ソニック自体は、散開位置さえ間違えなければ味方に当たることはありません。発生までの猶予は十分あるので、焦らず位置を確認して動きましょう。
バットデスマッチの事故は初動ミスが原因
バットデスマッチの事故の多くは、開幕の蝙蝠の動きに反応しきれず、扇範囲に当たってしまうケースです。
最初から移動方向を決め打ちせず、スプリントを入れてどちらにも動ける余裕を作っておくと、事故はかなり減ります。
また、直前の頭割りダメージを素早く全快させておくことで、ミスがあっても即死しなくなります。
ちなみに蝙蝠の円範囲は、ボスのターゲットサークルの縁を踏んでいれば安全です。動きが苦手な場合は、この立ち位置を基準にすると安定します。
ヘビー級零式1層で、ヒーラーが火力を落とさないための考え方
零式では、ヒーラーの火力も前提としてボスHPが調整されています。
回復だけしていても進行できる設計ではなく、攻撃し続けることが求められます。
1層のDPSチェック自体は厳しくありませんが、ここでGCDを止めない癖を付けておくと、DPSチェックが厳しい後半層で役立ちます。

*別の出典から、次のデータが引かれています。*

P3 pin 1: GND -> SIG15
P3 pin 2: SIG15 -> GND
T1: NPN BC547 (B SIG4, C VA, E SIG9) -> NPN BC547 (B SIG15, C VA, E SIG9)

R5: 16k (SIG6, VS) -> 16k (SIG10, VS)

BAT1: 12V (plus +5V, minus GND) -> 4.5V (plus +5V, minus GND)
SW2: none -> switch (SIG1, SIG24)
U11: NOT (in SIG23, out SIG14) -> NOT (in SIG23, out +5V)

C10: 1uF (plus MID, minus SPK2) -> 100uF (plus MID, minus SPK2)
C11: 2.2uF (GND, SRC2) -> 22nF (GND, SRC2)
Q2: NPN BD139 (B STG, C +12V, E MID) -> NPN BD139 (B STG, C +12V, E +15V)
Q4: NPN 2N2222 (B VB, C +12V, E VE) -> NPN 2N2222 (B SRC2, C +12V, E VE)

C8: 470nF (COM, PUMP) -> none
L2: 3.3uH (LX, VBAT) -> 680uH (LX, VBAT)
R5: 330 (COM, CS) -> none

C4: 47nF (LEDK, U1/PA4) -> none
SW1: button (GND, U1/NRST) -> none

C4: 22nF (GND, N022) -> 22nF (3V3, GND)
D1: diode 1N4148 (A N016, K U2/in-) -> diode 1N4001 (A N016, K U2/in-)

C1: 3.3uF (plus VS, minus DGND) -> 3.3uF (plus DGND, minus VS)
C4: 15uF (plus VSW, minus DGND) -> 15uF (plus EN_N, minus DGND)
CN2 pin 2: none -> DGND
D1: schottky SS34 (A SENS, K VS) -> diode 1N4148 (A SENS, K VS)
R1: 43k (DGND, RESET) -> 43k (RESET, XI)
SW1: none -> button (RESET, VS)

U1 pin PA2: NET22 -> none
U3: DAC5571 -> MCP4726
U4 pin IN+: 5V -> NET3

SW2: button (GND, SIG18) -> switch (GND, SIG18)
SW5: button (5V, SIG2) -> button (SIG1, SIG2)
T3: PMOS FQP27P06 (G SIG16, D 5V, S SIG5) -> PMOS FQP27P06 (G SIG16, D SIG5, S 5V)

ワイプに繋がらない戦闘不能・ダメ低=DPSチェックが厳しくなる、なので
ヒーラーが火力を出せるほど、パーティ全体のミス許容量が増えます。その逆もしかり。
火力は「ヒールを削る」ではなく「GCDを止めない」で決まる
ヒーラーで火力を出そうとすると、まず「回復を減らさなきゃ」と考えがちです。
でも、実際にヒーラーの火力差を生むのはヒール量ではなく、GCDが止まっている時間の長さです。
極端な話、10回20回メディガを撃っていても、常にGCDを回し続けていれば、平均以上の火力は余裕で出る仕組みになっています。もちろん1層のDPSチェックも、普通に超えられます。
だから1層では、回復を我慢するよりも「どうすればGCDを止めずに処理できるか」を考える方が、結果的に安定も火力も両立しやすくなります。
移動ギミック=無詠唱を吐くタイミングだと割り切る
GCDが止まりやすいのが、ヴァンプストンプのような移動量が多いギミックです。
この手のギミックに無詠唱魔法を用意する意識があるかどうかで、火力差が一気に開きます。
例えば、30秒ごとのDoT更新を利用したり、ハート・オブ・ラプチャー/ミゼリを移動に合わせて回せれば、走っている時間でもGCDは途切れません。
逆に、移動中は攻撃しない、もしくはディアだけ連打する形だと、1層でもクリア水準の火力には届きません。
移動用の無詠唱魔法の用意はヒールワークの一部として考えて、事前にしっかり準備しておくと戦闘が楽になります。
レイズが不要な場面では、迅速魔を使うのも有効です。
誰も戦闘不能にならない位簡単なギミックや、逆に一人ミスったらワイプ確定の(レイズの意味がない)ギミックを見極めて迅速魔を切りましょう。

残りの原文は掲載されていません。